Yves Bellavance
Coalition montréalaise des Tables de quartier
Il est plutôt décourageant de constater que la campagne électorale, tant du côté des partis que médiatiquement, est très centrée sur les baisses d’impôts et d’autres promesse qui ciblent la classe moyenne. Ah, la « fameuse » classe moyenne! On dirait qu’au Québec, aujourd’hui, gouverner ne consiste qu’à nous considérer comme des contribuables. On découpe le marché des électeurs en tranches. On fait du marketing politique. Mais où est donc la vision collective? La vision inclusive?
Pourtant, la crise sanitaire a mis en évidence les inégalités sociales, puis la crise du logement et la crise inflationniste qui l’accompagne les ont amplifiées. La Ville de Montréal devient de plus en plus inaccessible pour des milliers de ménages qui consacrent une part beaucoup trop grande de leur revenu pour se loger. Il n’en reste plus beaucoup pour se nourrir adéquatement et se transporter, et encore moins pour l’éducation, la santé, la culture et les loisirs.
Or, avez-vous entendu parler de pauvreté durant cette campagne jusqu’à maintenant? Moi non plus. Être provocateur, je dirais que la seule fois que nous entendons un peu parler de pauvreté, c’est lorsqu’il est question de la sécurité urbaine, de violence armée. Parce que là, ça dérange…
Pour nous, il n’y a aucun compromis : chaque personne a le droit à un toit, de manger, de se transporter, de vivre dans un environnement sain (sécuritaire, salubre, sans subir les conséquences des changements climatiques, avec un accès aux services de proximité). C’est de cette vision inclusive dont on aimerait entendre parler. Une vision qui inclut les personnes qui ne paient pas d’impôts parce que leurs revenus ne sont pas assez élevés.

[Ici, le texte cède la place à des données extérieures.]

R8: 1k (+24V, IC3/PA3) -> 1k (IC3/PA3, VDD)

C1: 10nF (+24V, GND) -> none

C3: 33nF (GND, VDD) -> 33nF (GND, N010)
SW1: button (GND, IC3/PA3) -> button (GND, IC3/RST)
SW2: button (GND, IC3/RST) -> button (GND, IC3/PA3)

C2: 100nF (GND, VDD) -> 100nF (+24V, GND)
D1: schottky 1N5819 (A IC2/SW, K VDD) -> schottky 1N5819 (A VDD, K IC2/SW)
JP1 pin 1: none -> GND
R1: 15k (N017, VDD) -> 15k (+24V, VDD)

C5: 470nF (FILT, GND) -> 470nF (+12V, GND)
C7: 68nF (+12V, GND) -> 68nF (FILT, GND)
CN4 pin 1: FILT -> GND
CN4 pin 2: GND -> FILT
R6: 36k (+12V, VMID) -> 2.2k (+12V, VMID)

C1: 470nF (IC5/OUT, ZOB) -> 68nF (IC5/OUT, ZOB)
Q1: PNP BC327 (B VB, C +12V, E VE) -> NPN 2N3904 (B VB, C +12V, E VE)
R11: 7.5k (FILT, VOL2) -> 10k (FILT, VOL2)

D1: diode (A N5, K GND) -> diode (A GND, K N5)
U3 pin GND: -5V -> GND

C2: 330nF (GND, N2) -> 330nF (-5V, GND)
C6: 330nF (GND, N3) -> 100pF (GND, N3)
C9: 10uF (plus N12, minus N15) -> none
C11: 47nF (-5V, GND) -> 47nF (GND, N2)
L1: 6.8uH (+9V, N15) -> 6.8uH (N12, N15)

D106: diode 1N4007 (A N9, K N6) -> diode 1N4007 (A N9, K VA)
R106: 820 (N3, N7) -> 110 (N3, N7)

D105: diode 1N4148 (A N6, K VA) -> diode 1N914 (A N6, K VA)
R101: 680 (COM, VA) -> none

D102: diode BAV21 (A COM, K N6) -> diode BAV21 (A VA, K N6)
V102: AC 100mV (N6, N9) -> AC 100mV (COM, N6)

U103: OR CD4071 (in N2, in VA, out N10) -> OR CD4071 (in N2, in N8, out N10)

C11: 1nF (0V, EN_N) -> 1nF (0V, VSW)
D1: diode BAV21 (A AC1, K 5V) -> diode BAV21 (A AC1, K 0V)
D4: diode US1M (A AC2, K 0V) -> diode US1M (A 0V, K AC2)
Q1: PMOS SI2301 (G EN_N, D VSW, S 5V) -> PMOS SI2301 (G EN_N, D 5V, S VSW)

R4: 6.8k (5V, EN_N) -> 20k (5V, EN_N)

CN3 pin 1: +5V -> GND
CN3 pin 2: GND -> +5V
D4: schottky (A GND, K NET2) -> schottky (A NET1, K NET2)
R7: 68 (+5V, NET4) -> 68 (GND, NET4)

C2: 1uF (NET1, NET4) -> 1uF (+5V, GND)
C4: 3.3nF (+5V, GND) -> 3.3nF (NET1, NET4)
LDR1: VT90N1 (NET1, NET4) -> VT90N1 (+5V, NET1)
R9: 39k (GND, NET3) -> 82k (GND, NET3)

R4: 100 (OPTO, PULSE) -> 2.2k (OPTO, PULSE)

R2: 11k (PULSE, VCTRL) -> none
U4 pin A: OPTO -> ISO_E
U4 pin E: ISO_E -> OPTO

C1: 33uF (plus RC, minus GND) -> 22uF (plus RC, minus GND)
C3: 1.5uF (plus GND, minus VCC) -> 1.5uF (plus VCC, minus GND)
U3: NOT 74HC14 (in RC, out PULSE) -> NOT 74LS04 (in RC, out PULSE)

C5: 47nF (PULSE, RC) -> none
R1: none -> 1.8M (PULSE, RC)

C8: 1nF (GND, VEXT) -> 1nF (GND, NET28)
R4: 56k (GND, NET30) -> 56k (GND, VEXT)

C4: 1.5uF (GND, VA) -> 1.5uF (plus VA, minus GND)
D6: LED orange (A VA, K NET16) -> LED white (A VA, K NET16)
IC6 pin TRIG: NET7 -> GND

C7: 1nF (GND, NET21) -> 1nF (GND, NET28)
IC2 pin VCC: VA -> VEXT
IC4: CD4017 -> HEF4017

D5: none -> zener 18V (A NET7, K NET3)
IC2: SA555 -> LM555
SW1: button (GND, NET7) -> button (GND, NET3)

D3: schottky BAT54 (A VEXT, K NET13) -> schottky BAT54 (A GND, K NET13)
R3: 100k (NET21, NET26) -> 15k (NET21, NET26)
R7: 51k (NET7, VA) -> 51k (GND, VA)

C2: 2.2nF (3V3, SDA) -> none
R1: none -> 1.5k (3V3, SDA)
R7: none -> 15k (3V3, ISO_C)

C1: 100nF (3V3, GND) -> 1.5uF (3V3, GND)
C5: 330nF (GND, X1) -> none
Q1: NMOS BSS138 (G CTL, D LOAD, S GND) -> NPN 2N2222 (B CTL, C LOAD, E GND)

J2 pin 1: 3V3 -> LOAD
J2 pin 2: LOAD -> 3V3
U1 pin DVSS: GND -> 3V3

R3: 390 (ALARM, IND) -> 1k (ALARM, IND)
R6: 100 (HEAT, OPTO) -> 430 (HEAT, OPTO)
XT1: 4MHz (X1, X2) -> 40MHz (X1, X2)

Si nous avons réussi à passer à travers la crise sanitaire de façon solidaire, c’est entre autres parce qu’il existe à Montréal des tables de quartier qui se sont démenées pour rejoindre les populations les plus vulnérables tout en se coordonnant avec le réseau de la santé et la ville. Ces tables, qui ont une connaissance fine du milieu et des enjeux, ne sont pas sorties d’une boîte de Cracker Jack spécialement pour la pandémie. Elles travaillent depuis longtemps avec les organismes communautaires qui sont en première ligne, mais aussi avec les partenaires institutionnels et des citoyen·nes dans un engagement collectif pour améliorer les conditions de vie.
Le forum La communauté au cœur : dialogue autour des initiatives et des pratiques durant la pandémie, qui s’est tenu récemment avec le réseau de la santé de Montréal, les milieux de la recherche, communautaire, philanthropique, et le Programme CoVivre, a bien démontré que l’action de ces réseaux a été cruciale pendant la pandémie et qu’il faut les consolider lors de crise mais aussi en continu, hors crise.
Or, deuxième question ici : avez-vous entendu parler de vision collective, d’engagement citoyen, de pouvoir d’agir des communautés ou de développement des territoires pendant cette élection? Moi non plus. Ici aussi, on découpe par tranches les enjeux sans aucune perspective. Malgré les apprentissages de la pandémie, cette vision collective de la vie en société est totalement absente de la campagne électorale. Honnêtement, en 2022, il est plus que temps de placer le pouvoir d’agir des communautés au cœur des stratégies gouvernementales d’interventions sur les inégalités sociales, de développement des territoires et dans les politiques publiques.
Il faut aller au-delà de l’approche centrée sur « le contribuable ». Il faut donner à tout le monde les conditions nécessaires pour avoir une vie décente. Il faut favoriser la participation des communautés à leur propre développement. Nos demandes d’engagements proposent justement des solutions pour aller en ce sens, vers un projet collectif emballant. On invite les candidats et les candidates à s’engager à adopter des orientations ou des politiques qui auront un impact pour faire de nos quartiers de meilleurs milieux de vie, plus inclusifs, plus solidaires, plus résilients.